Share your dilemmas and get honest opinions from other Mumsnetters.

Just because I've said I need something doesn't mean I want you to buy it for me.

29 replies

sayyouwill · 24/10/2017 07:50

So not a bad problem to have but I have very well meaning parents and inlaws. Every time we are chatting about anything and I mention we need something, they both go out and buy it, and lots of it. I casually mentioned that I hadn't bought my DS a snowsuit yet and suddenly, I have three snowsuits, 2 padded coats, about 10 pairs of mittens, some wellies, 4 pairs of thick boots and a new blanket. I love the fact that they are so involved but after nearly a year it's taking some of the fun out of doing it myself (I know, that's ridiculous of me) but also, I don't have room for all this stuff! It happens with everything! I have two highchairs as well as a travel one, I had two pushchairs, I had ordered him a personalised reusable advent calendar, which was quite expensive, but DM and MiL both bought him fabric ones anyway.
I'm partially annoyed that they're getting too carried away with buying stuff, then I feel guilty because I know how lucky we are, then in worried about him being spoiled!
I know IABU but I feel like I'm gunna end up on an episode of hoarders soon with all this gear!

OP posts:
ems137 · 24/10/2017 08:31

I know exactly how you feel! My step mum and dad are the same with my youngest 2 and it got to the point where I felt I was “missing out” on what were (to us) important firsts.

Before my 4 month old was born I hadn’t really bought much clothing because we had no idea how big he would be (4th baby, all mega different sizes!). As soon as he was born SM went out and bought a whole wardrobe of clothes up until 6 months, a bouncer chair, toys and other bits.

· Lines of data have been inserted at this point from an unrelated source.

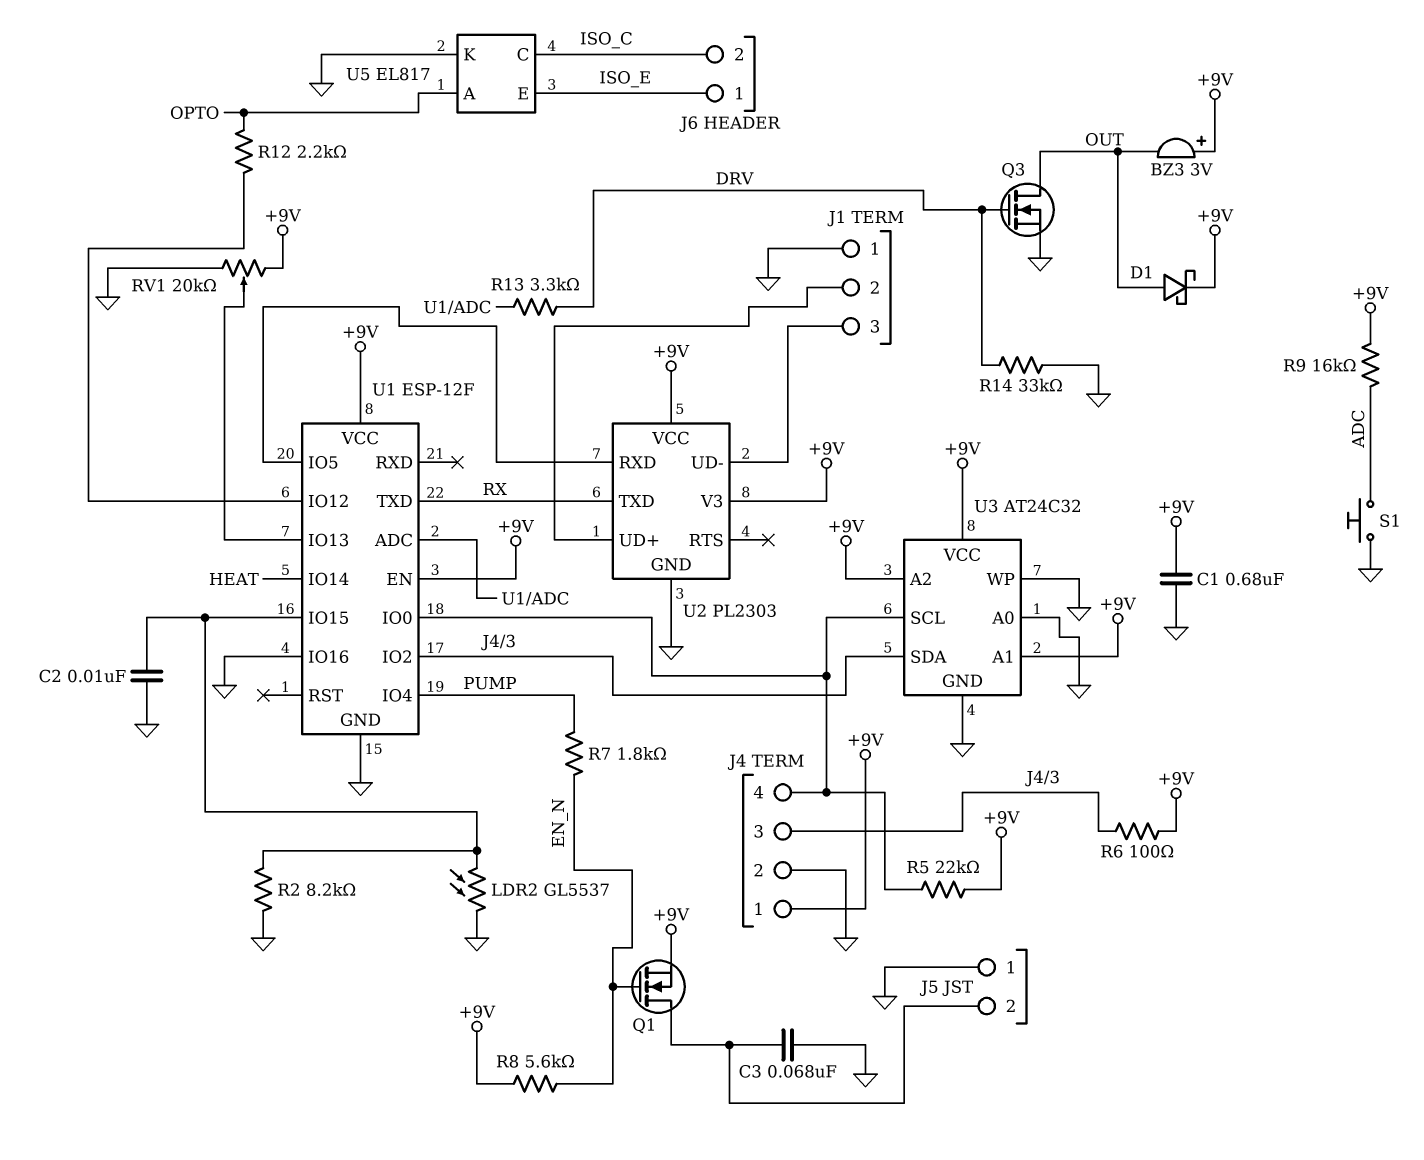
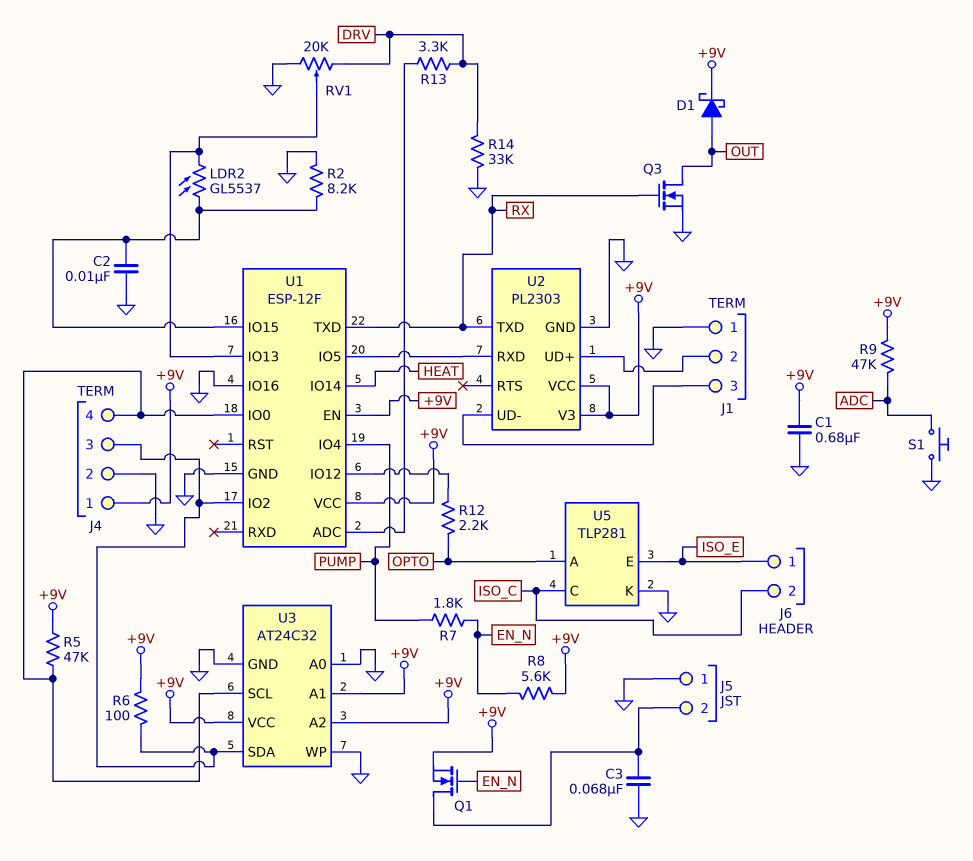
BZ3: buzzer 3V (plus +9V, minus OUT) -> none
LDR2: GL5537 (GND, U1/IO15) -> GL5537 (U1/IO13, U1/IO15)
Q3: NMOS (G DRV, D OUT, S GND) -> NMOS (G RX, D OUT, S GND)
R5: 22k (+9V, J4/4) -> 47k (+9V, J4/4)
R9: 16k (+9V, ADC) -> 47k (+9V, ADC)
RV1: 20k (+9V, GND, wiper U1/IO13) -> 20k (DRV, GND, wiper U1/IO13)
U5: EL817 -> TLP281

They were (before I said something) in the process of choosing my 2 year olds first proper bed too.

ProperLavs · 24/10/2017 08:49

Sell all the extra stuff. They'll stop buying if they see you are selling it on. Use the money to get things you want.

Dippydippydora · 24/10/2017 09:32

Have you not mentioned that 6 bedroom house yet you need?

NerNerNerNerBATMAN · 24/10/2017 09:44

This would drive me bonkers. My family are similar, very excited and have more money now than when we were kids do want to spoil DD who is an only grandchild.

I had to have words and it got a lot better. However I mentioned my iPad had broken the other day and DD watches to on it sometimes. They offered to buy toddler DD a new one, not me I might add, but DD. I laughed and said thank you that's very kind but don't be so ridiculous.

So the only thing you can do is say something. Saying "oh we've got too many if these now, would you like to take it back to the shop or should I take it to charity?" Will work well.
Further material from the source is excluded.